The gradual release of results is due to lead to the announcement of preliminary results between September 3 and September 7, and the final tally on September 17.

But complaints of fraud have flooded in daily to Afghanistan’s Electoral Complaints Commission (ECC), which is scrambling to investigate more than 2,500 allegations surrounding the August 20 elections.

The complaints threaten to compromise the legitimacy of the results and any victory for Karzai, whose seven-year rule has been marred by corruption, rising insecurity and cooling ties with his Western allies.

Early results that point to turnout of 30-35 percent have further raised doubts about the outcome.

In a reminder of chronic security problems that marred the vote, two British soldiers were killed by an explosion while on foot patrol in Helmand, British officials said. That brought to 19 the number of British soldiers killed in Afghanistan just in August.

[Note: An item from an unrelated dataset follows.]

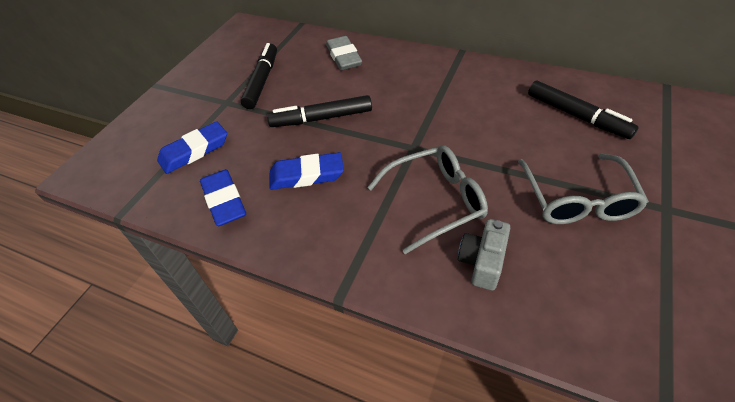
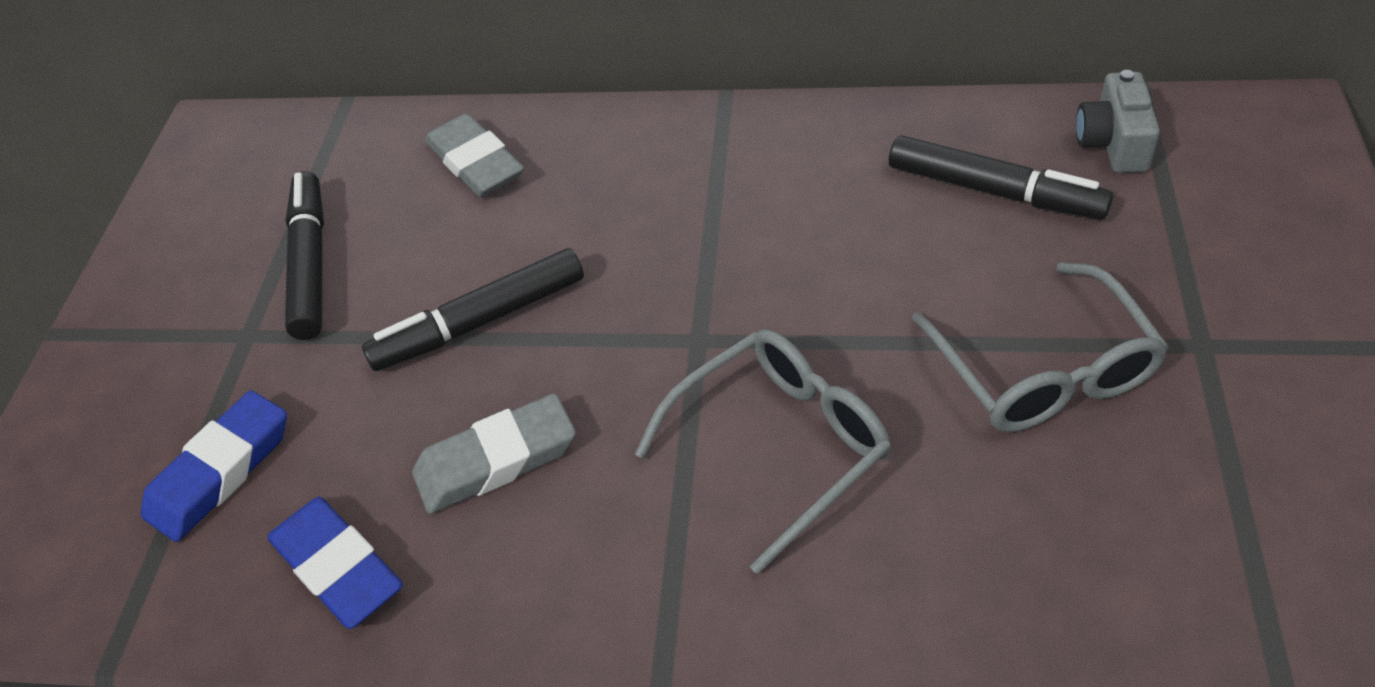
camera: 15 degrees left, 0 degrees up
(307, 175) = (496, 460): blue eraser -> grey eraser
(482, 262) = (908, 546): grey camera -> grey camera (1113, 143)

Two US soldiers serving in the NATO International Security Assistance Force were also killed by separate improvised explosive devices in southern Afghanistan, the military said.

The killings came as US General Stanley McChrystal submitted a widely anticipated war review, compiled since he took up command in Afghanistan in mid-June, calling for a revised strategy.

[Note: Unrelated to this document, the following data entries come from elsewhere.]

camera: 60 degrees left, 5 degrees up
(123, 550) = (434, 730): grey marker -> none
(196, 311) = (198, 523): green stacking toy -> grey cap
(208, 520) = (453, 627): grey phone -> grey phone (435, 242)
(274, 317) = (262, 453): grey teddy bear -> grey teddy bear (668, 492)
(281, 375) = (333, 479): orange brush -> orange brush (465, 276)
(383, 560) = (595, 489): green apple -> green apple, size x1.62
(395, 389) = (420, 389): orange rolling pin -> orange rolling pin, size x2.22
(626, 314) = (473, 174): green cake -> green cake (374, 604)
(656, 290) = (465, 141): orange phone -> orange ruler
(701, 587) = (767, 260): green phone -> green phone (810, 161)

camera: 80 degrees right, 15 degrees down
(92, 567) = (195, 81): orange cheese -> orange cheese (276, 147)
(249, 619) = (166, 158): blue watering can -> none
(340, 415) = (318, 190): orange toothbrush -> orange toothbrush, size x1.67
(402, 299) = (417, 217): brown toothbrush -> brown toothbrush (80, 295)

The United States has for months called for new thinking in Afghanistan to counter record numbers of attacks since the 2001 US-led invasion ousted the Taliban regime and the Pentagon dismissed McChrystal’s predecessor last May.

“The situation in Afghanistan is serious but success is achievable and demands a revised implementation strategy, commitment and resolve, and increased unity of effort,” said McChrystal in a statement.

However, Holbrooke, the US special representative for Afghanistan and Pakistan, told France 24 that US and NATO troops had inflicted “vast damage” on the Taliban, seizing strongholds and making a dent in the militia’s drug trade.

Holbrooke, who traveled twice to the southern Helmand province in recent weeks, said a major US offensive launched last month was showing results.

“The coalition forces including the British and Americans have done vast damage to the Taliban, disrupted them, captured major caches of opium, heroin and drug paraphernalia,” he said.

“They have really rocked the drug culture down there, have retaken many areas that were hardcore Taliban and the people have welcomed them with great enthusiasm.”

McChrystal has not called for more troops in this review but is ultimately expected to recommend increased troop numbers despite the extra 21,000 American troops ordered to Afghanistan by President Barack Obama.

The White House expects any Pentagon request for more troops to fight in Afghanistan “in the coming weeks,” White House spokesman Robert Gibbs said.

As vote counting continues, Abdullah, who has accused his opponent of rigging the vote, has said he would not accept a compromised outcome and would examine all legal avenues to counter what he called “state-engineered fraud”.